5 out of 5 starsSomething for the lesbian reader
I got this because I am always on the lookout for lesbian characters in comics and elsewhere. I have read various Love and Rockets before, as my kids are all avid comic fans.

I found the art very compelling and the story lines interesting and well constructed. I can't say that I related to the story lines. I found myself trying to figure out how, if at all, the characters fit into some sort of recognizable universe. I say this fully willing to admit that I may be completely off base here.

For example, Hopey is getting older, but her face in the comic looks very young and has a kind of "standard" prettiness. However, her body is looking like an older woman's body. And the story line reflects that business as usual isn't necessarily working for her, although she remains one tough cookie.

I can't say in the long run that the characters made sense to me, but that didn't make a difference in terms of my interest in the materials. I appreciate the inclusion of lesbians in the observed world of this comic and I would read more.



4 out of 5 starsStill crazy good after all these years...
I haven't read the entirety of LOVE AND ROCKETS, but from what I can tell, the Hernandez Bros. plateaued artistically somewhere in the mid-90s, and their draftsmanship and writing style hasn't progressed at all since. This makes it all the more impressive that their level of craft is so high, it still manages to astound me. (As opposed to, say, Steve Rude, whose stagnation is still pretty to look at, but not really inspiring.) I am particularly amazed by how well Jaime moves around on a page, the different angles he shows of one character from panel to panel as his or her mood or situation changes, the *psychology* of his framing.

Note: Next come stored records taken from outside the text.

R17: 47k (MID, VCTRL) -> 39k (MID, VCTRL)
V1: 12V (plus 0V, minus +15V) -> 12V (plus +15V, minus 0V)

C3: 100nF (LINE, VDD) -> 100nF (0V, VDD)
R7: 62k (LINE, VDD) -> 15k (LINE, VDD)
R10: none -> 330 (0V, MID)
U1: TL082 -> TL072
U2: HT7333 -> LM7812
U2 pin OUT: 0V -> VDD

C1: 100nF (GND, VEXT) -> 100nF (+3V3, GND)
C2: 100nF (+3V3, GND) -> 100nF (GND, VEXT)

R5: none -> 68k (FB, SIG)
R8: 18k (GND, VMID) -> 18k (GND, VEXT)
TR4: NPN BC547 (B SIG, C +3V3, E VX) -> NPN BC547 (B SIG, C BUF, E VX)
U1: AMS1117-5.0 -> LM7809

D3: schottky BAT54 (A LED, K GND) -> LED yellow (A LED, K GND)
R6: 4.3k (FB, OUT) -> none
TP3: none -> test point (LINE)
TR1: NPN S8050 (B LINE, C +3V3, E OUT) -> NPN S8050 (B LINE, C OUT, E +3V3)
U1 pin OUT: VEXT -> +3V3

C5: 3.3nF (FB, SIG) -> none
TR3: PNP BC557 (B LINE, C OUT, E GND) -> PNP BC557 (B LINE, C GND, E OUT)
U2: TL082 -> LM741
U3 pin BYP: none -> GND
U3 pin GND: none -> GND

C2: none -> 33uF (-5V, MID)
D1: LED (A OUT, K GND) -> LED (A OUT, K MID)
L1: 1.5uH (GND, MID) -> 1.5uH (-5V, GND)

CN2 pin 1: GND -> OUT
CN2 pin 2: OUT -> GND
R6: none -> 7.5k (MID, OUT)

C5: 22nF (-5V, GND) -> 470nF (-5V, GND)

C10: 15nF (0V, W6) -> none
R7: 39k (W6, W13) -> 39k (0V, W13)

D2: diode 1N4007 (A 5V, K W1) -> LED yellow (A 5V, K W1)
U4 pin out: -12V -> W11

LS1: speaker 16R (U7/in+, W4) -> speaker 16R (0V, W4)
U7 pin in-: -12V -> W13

It is also a testament to how interesting his characters are that they are still so compelling. I guess they've aged in real time. Ray makes mention of being in his 40s, and Maggie is looking like a woman in her late 30s. Yet, their day-to-day lives are still the fodder for great fiction. The opening strip of this book even follows Hopey over a week and a half or so, dividing each strip from one day to the next.

I actually wish I had read these stories in the original comics, because I would appreciate Jaime's construction all the more. He tells long stories that are broken into shorter strips, sometimes only one or two pages, and yet sometimes picking up mere seconds after the last one ended. Presumably these are spread over several issues, where they might appear somewhat disjointed, but put together in a book, they form a flawless narrative.

Ingenious.



4 out of 5 starsRather good umpteenth Love & Rockets episode
Though I wonder what new comers would think about this new tome in the long standing Love & Rockets series, the veteran reader of the series that I am finds it quite good. Gone are the days of sci-fi, super heroines, punk rock, surreal events and the like -- but some of it finds its way in this book. We now find our dear Hopey and Maggie in adult life crisis. Though not exactly desperate housewives, the girls are a bit lost. But so are their pals. And dangerous too. Life in the barrio is not what it used to be but you cannot take the punk barrio out of these girls!